A banca de jornal vende revista Caras, enchemos os olhos com uma mídia que não nos representa, mas, no campo de futebol, o menino sem camisa joga num time de várzea, chegando em casa todo suado, abrindo a geladeira e não vendo nada pra comer. Então ele vai pra outro cômodo daquele barraco, pega suas latas de spray. Ele não tem espaço para expor seus trabalhos, ele não terá catálogo, nem sua obra renderia um centavo – talvez um tapa no rosto e as tintas usadas no próprio corpo, com um policial ameaçando de novo –, mas o desenho no muro é finalizado, ele volta pro mesmo barraco, só que animado para um novo recomeço.

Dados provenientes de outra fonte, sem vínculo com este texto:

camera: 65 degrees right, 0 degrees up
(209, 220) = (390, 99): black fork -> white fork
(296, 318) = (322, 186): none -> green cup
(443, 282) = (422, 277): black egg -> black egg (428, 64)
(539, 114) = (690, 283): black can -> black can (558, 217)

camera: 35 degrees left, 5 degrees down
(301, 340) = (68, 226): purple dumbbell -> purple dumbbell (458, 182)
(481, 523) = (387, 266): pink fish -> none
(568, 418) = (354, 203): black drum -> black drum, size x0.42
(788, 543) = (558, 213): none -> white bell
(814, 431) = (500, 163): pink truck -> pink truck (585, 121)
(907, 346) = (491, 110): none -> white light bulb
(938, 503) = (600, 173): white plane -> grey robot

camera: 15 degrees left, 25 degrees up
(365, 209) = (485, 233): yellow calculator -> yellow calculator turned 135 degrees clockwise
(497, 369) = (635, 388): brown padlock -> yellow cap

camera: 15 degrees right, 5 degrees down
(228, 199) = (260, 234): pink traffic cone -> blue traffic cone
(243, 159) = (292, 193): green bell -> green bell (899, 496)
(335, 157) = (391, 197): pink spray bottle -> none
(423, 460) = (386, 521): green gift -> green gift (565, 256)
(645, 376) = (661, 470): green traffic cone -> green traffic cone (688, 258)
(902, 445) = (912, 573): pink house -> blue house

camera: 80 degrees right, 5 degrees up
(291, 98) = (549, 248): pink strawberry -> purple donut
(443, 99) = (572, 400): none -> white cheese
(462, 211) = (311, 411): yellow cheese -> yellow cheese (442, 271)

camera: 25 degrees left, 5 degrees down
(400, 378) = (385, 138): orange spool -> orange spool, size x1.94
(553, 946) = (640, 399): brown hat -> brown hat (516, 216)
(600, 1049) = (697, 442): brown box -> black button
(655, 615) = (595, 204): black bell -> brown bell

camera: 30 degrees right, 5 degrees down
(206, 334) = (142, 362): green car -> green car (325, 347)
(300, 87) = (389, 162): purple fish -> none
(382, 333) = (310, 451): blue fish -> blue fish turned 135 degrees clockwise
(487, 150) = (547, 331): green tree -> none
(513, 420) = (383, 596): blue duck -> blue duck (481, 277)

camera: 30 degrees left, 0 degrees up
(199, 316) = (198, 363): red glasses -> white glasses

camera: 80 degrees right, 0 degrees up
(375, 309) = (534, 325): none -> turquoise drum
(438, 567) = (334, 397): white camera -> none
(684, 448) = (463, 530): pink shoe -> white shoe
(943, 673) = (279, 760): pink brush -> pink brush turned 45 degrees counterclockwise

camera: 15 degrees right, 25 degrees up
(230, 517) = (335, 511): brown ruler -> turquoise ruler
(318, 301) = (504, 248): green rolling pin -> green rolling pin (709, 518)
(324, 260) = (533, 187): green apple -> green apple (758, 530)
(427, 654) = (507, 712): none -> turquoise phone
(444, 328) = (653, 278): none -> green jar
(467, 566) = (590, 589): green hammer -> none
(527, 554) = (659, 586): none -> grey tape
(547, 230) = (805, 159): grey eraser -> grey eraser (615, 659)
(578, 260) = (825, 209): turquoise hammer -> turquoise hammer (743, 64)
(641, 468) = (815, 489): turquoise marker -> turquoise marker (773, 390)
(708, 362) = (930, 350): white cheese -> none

Em outra favela, o poeta trabalha até tarde para depois ir ao bar arrumar as cadeiras, preparar o som para, logo à noite, começar o sarau. Toda semana tem no mínimo dois saraus, todo mês tem lançamento de livros aqui. Tudo bem que alguns são artesanais, acabamento precário e, muitas vezes, não têm tiragem superior a 100 exemplares, mas eles se contrapõem ao livro que o projeto cultural do banco faz com o nosso imposto: livros de capa dura, páginas espessas, cores em alta definição, livros pesados e desajeitados, que trazem, em edições caras, páginas especializadas em vinhos. Tirar verba do transporte, da saúde, da educação, pra dar um livro tão grande a algum cliente para que se masturbe mentalmente deve valer alguma vaga num possível inferno, pode ser até o de Dante.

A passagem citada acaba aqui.